Past Seminars

 

The seminars listed below were organized by Dr. M. Karaliopoulos and Prof. I. Stavrakakis and took place periodically in the Department of Informatics and Telecommunications, University of Athens. Their scope extended over various research topics in the area of computer and telecommunication networks.

 

19.06.2012


 

Title: Performance Analysis of Opportunistic Networks under Realistic Mobility Patterns

Speaker: Thrasyvoulos Spyropoulos (Eurecom, FR)

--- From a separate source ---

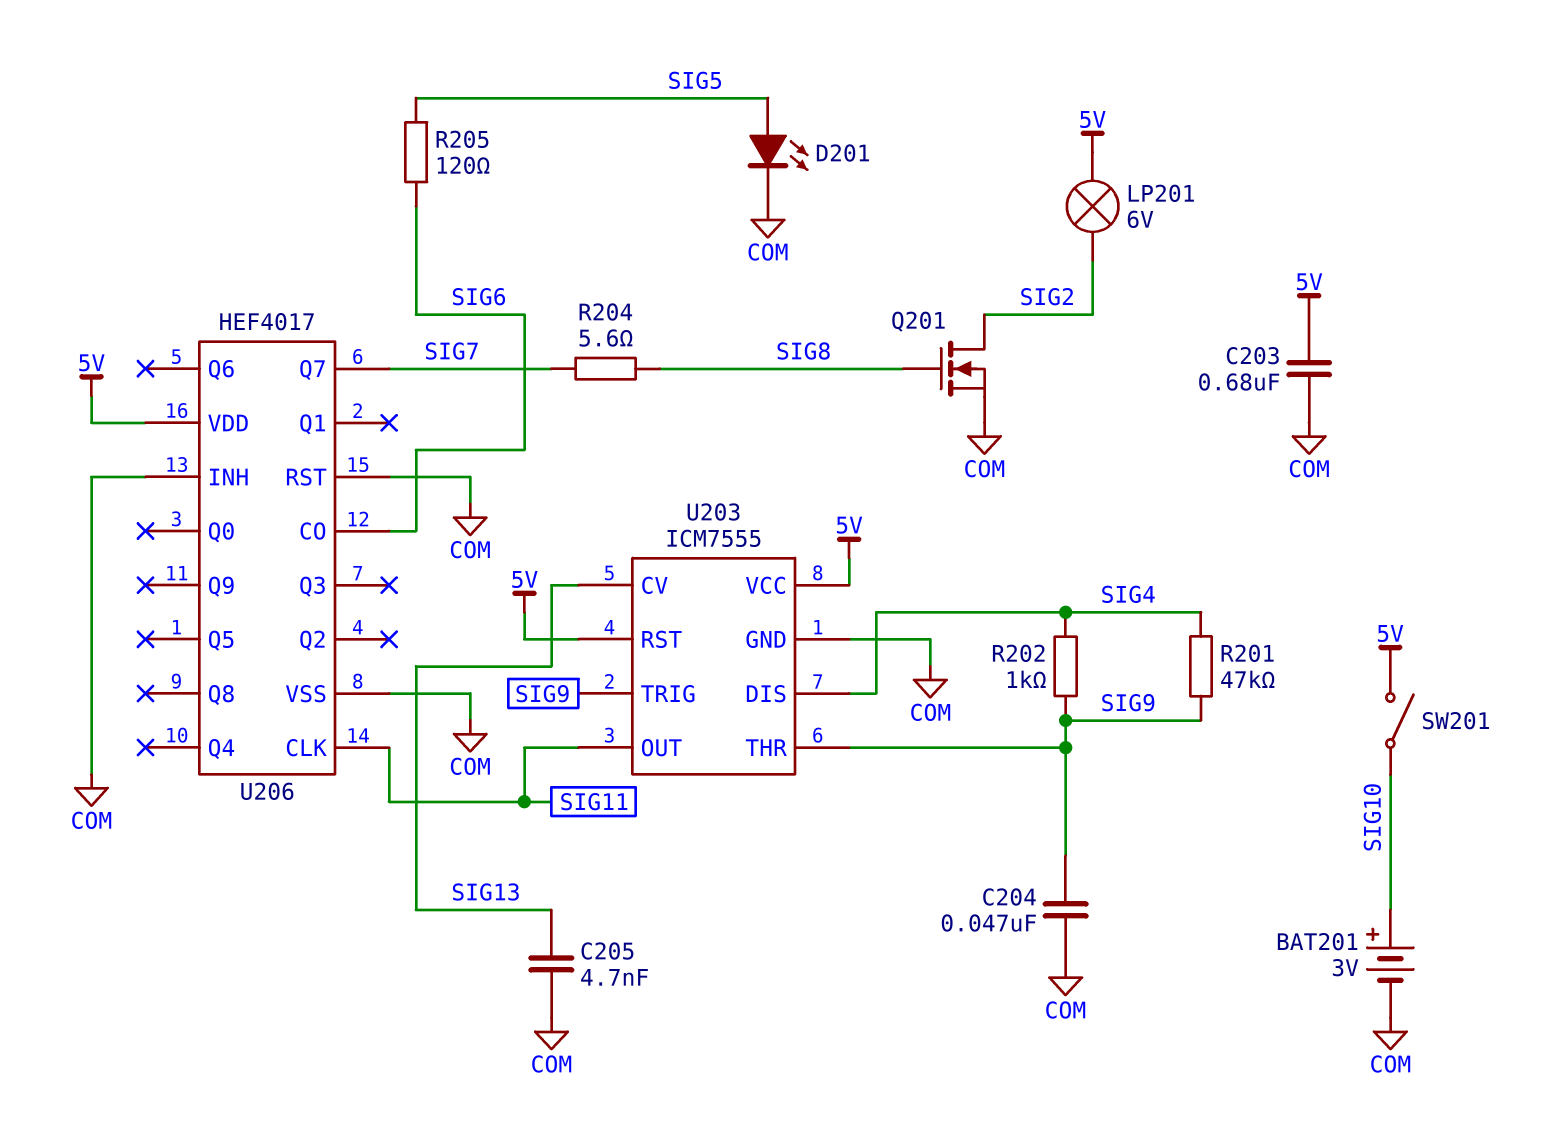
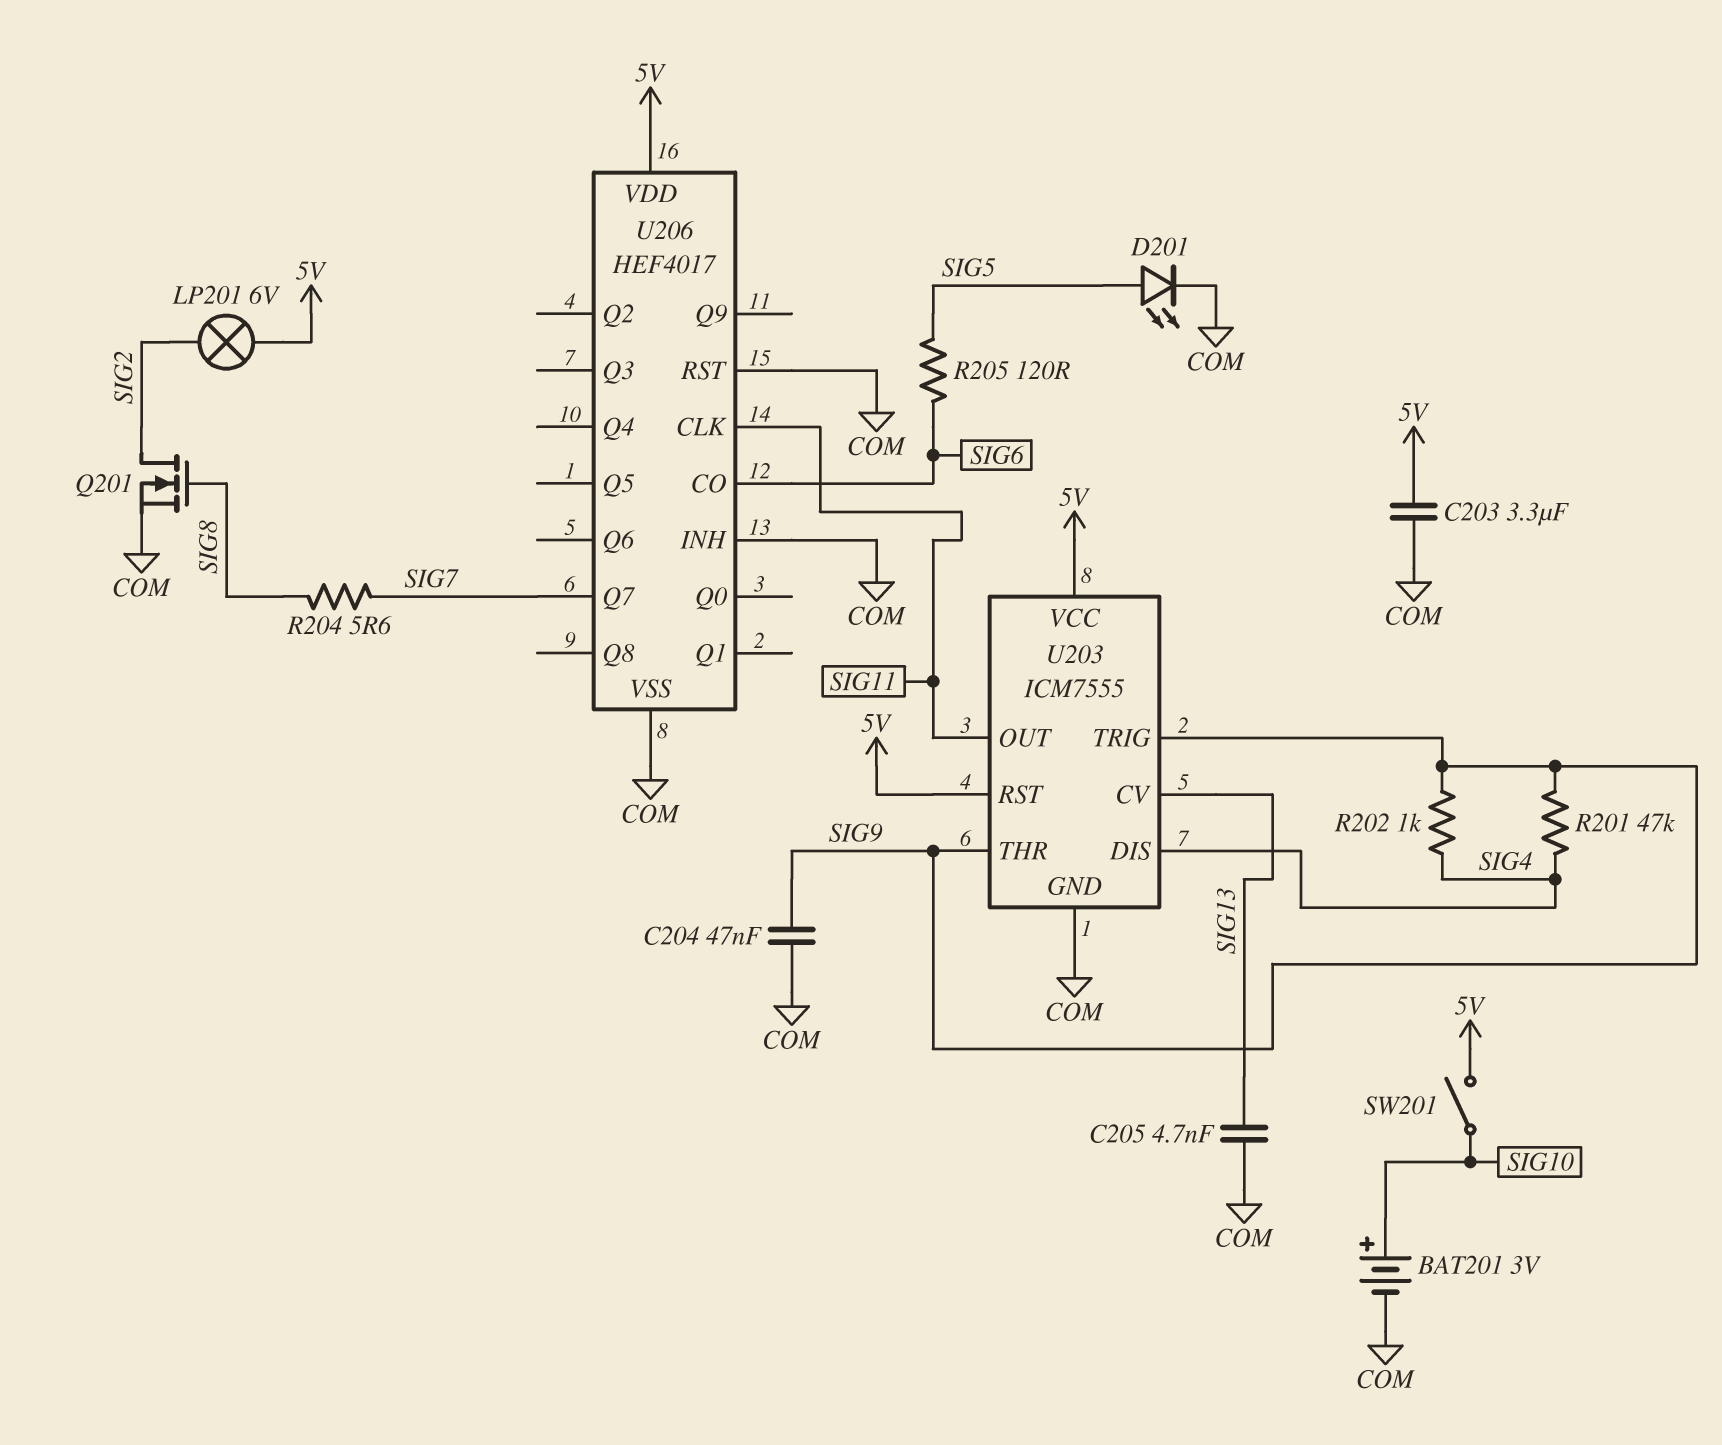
C203: 680nF (5V, COM) -> 3.3uF (5V, COM)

Webpage : http://www.eurecom.fr/~spyropou/

Time : 11.00

Room:  Aιθουσα E

 

Abstract

Epidemic algorithms have found their way into many areas of computer science, such as databases and distributed systems. Recently, epidemic spreading and variants (e.g. gossip) have been proposed for communicating in Opportunistic and Delay Tolerant Networks (DTNs).  To ensure analytical tractability, existing analyses of epidemic spreading predominantly consider homogeneous contact rates between nodes. Nevertheless, numerous studies of real mobility traces reveal a different picture: contact rates between different pairs of nodes can vary widely, and many pairs of nodes actually almost never meet. This raises the question: can we derive useful and accurate closed form expressions for the performance of epidemic schemes, under more generic mobility assumptions?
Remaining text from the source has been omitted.